4 Mais dans son recueil de nouvelles posthume, Moralités légendaires, la dimension intertextuelle prend une tout autre ampleur. Cette spécificité est tout d’abord due au projet qui guide ces nouvelles. Ainsi qu’il l’explique à son ami et correspondant Gustave Kahn : « Mon volume de nouvelles, tu en connais le principe : de vieux canevas brodés d’âmes à la mode [6]. » Il s’agit donc de réécrire à nouveaux frais et de manière très distanciée des « canevas » bien connus : Hamlet de Shakespeare, Lohengrin de Wagner, et les mythes de Salomé, de Persée et d’Andromède, entre autres. Mais ceux-ci ne constituent que les intertextes premiers et l’entreprise de Laforgue ne s’épuise pas dans la parodie de ces grands hypotextes [7]. D’une part parce que l’attitude de Laforgue à l’égard de ces modèles n’est pas uniformément parodique, et d’autre part, parce que viennent se greffer aux intertextes premiers une multitude d’autres intertextes dont la réappropriation – laquelle s’accomplit selon différents modes [8] – fait du texte final un montage beaucoup plus complexe que celui impliqué par la simple relation binaire hypotexte parodié/hypertexte parodique. Les Moralités légendaires reposent, pour une très large part, sur un feuilletage intertextuel, dans les profondeurs duquel il est profitable au lecteur de se plonger, car il en retire un incontestable gain de sens.

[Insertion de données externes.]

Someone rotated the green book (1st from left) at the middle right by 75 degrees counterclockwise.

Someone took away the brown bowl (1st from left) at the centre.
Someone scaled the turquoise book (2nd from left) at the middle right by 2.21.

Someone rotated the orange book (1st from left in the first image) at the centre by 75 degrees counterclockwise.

5 Une telle étude est particulièrement adaptée au texte du vocéro, dont l’abord complexe, qui lui donne l’air d’être le produit d’une écriture automatique avant la lettre, dissimule en réalité l’apport de multiples lectures dûment assimilées par Laforgue.

AUTOTEXTUALITÉ DU VOCÉRO

6 Avant de plonger dans les intertextes de ce morceau de bravoure, il est toutefois important de souligner que le vocéro n’est pas produit par l’auteur ex nihilo. Ce texte ne naît pas en un jour mais il est l’aboutissement d’un processus d’appropriation de diverses influences, notamment philosophiques. Influences qu’il a, dans un premier temps, digérées dans de nombreuses notes et textes réflexifs qui apparaissent, pour une très large part comme les premiers états du texte du vocéro. Non pas des brouillons à proprement parler (puisque ces réflexions sont déconnectées de toute inscription dans une narration quelle qu’elle soit) mais bien des premières mises en mots de ces idées.

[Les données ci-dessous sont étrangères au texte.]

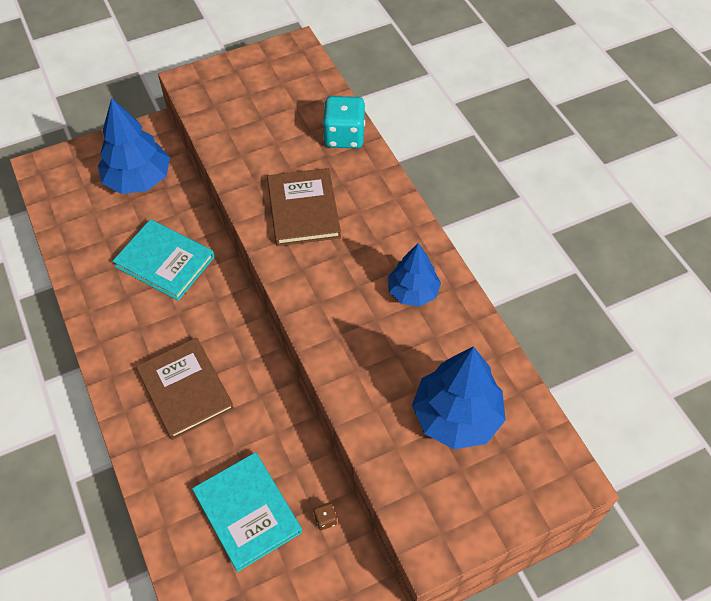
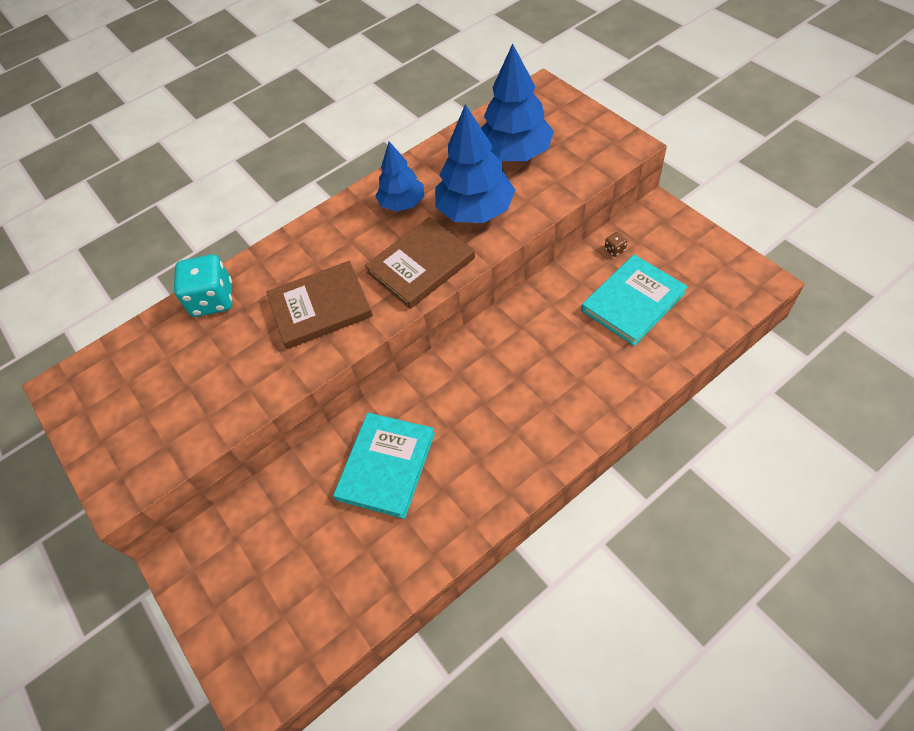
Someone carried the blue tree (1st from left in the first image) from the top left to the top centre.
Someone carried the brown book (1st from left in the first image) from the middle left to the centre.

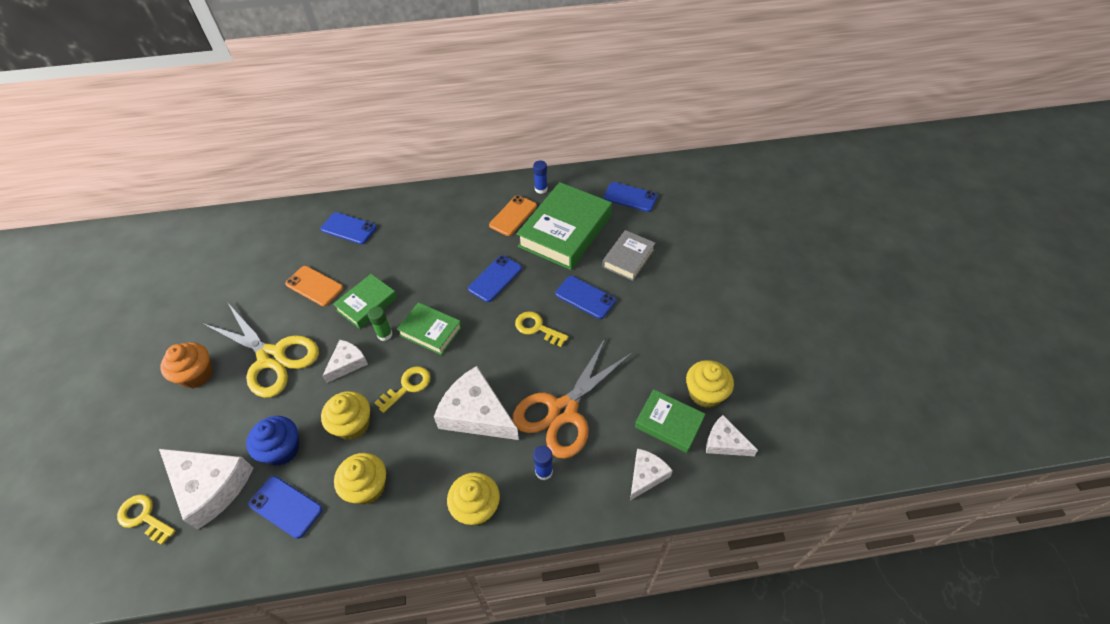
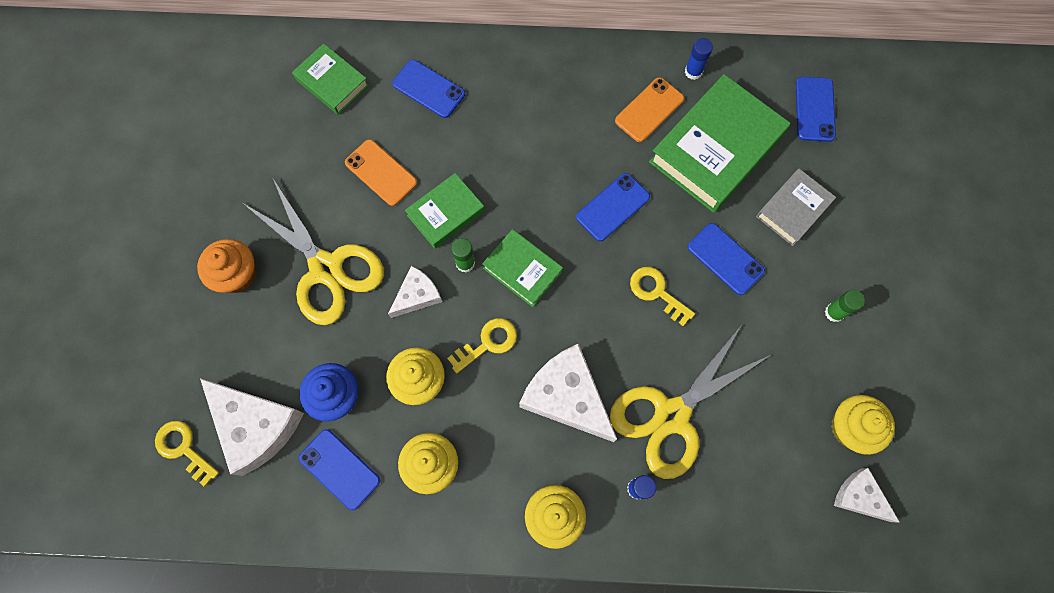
Someone repainted the orange scissors at the centre, which became the yellow scissors (2nd from left) at the bottom centre.
Someone rotated the blue phone (5th from left) at the top centre by 60 degrees clockwise.
Someone took away the white cheese (4th from left) at the bottom centre.
Someone carried the green book (4th from left in the first image) from the bottom centre to the top left.
Someone put down the green glue stick (2nd from left) at the middle right.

7 Les premiers textes dans lesquels nous trouvons des thèmes et expressions très proches du vocéro, sont des réflexions et des notes, recueillies sur nombre de « Feuilles volantes [9] » et de papiers dispersés. La difficulté est bien sûr de dater ces écrits, mais il est plus que probable qu’ils précèdent la rédaction de « Salomé ».

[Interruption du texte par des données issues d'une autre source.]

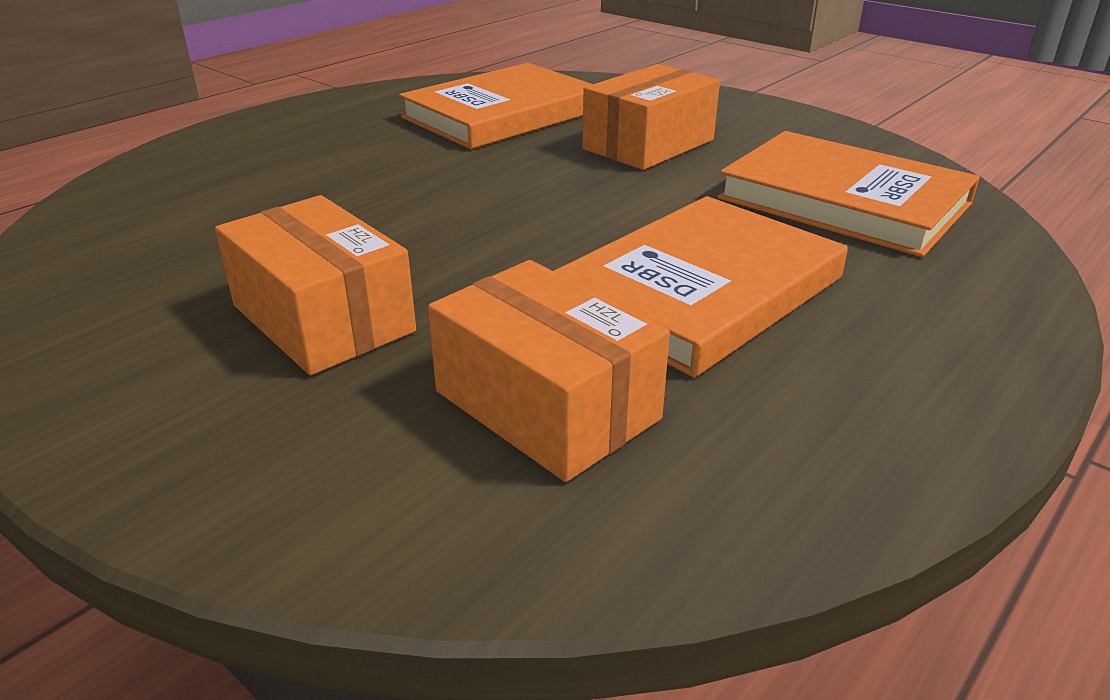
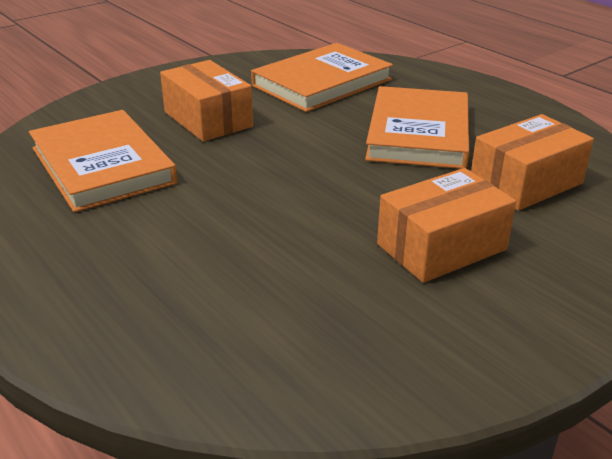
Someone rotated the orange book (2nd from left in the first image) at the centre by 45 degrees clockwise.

8 Ainsi, dans ce qui semble être les notes les plus anciennes de Laforgue (datées de 1879 à 1882), on trouve déjà ces phrases :

9

s’abandonner à cette force unique, toujours veillante, à la g [ran] de vertu curative, inconsciente, maternelle, veillante, présente partout ! (Voilà l’ange gardien détaché pour chacun de nous du g [rand] ange de l’Histoire et délégué de l’évolution terrestre détaché lui-même de celui de l’omnivers) qui fait tout sans bruit, qui m’a fait croître selon un certain type élu au moral et en forme, qui me guide, me suggère des instincts inconnus et précieux et divins, qui nous sauvent, raccommode ma chair quand je me suis blessé, qui présida aux unions bien trouvées [, ] heureuses de tous mes ascendants en vue de moi, qui donna le divin amour maternel à maman, qui me poussa à la puberté vers la jeune fille adorable, élue, me donna le sens esthétique, la moralité, l’harmonie préétablie, me garde mélancolique et attendri le long de la vie parmi les loups, et enfin qui m’a en si spéciale dilection, moi pourtant si jeune, qu’elle m’a permis de la contempler, qu’elle [a] soulevé un peu son voile et s’est distraite de son Œuvre éternel et infini pour se donner à moi, SPONTANÉMENT ! atome et minute et m’a ravi dans ce baiser de la bonne Loi du monde de la réflexion, du raisonnement, du calcul, des préméditations pour l’en allé à la dérive sur les jourdains de l’Inconscient où fleurissent les lotus de la Vraie moralité (L’Univers, la historia farà da se [10]).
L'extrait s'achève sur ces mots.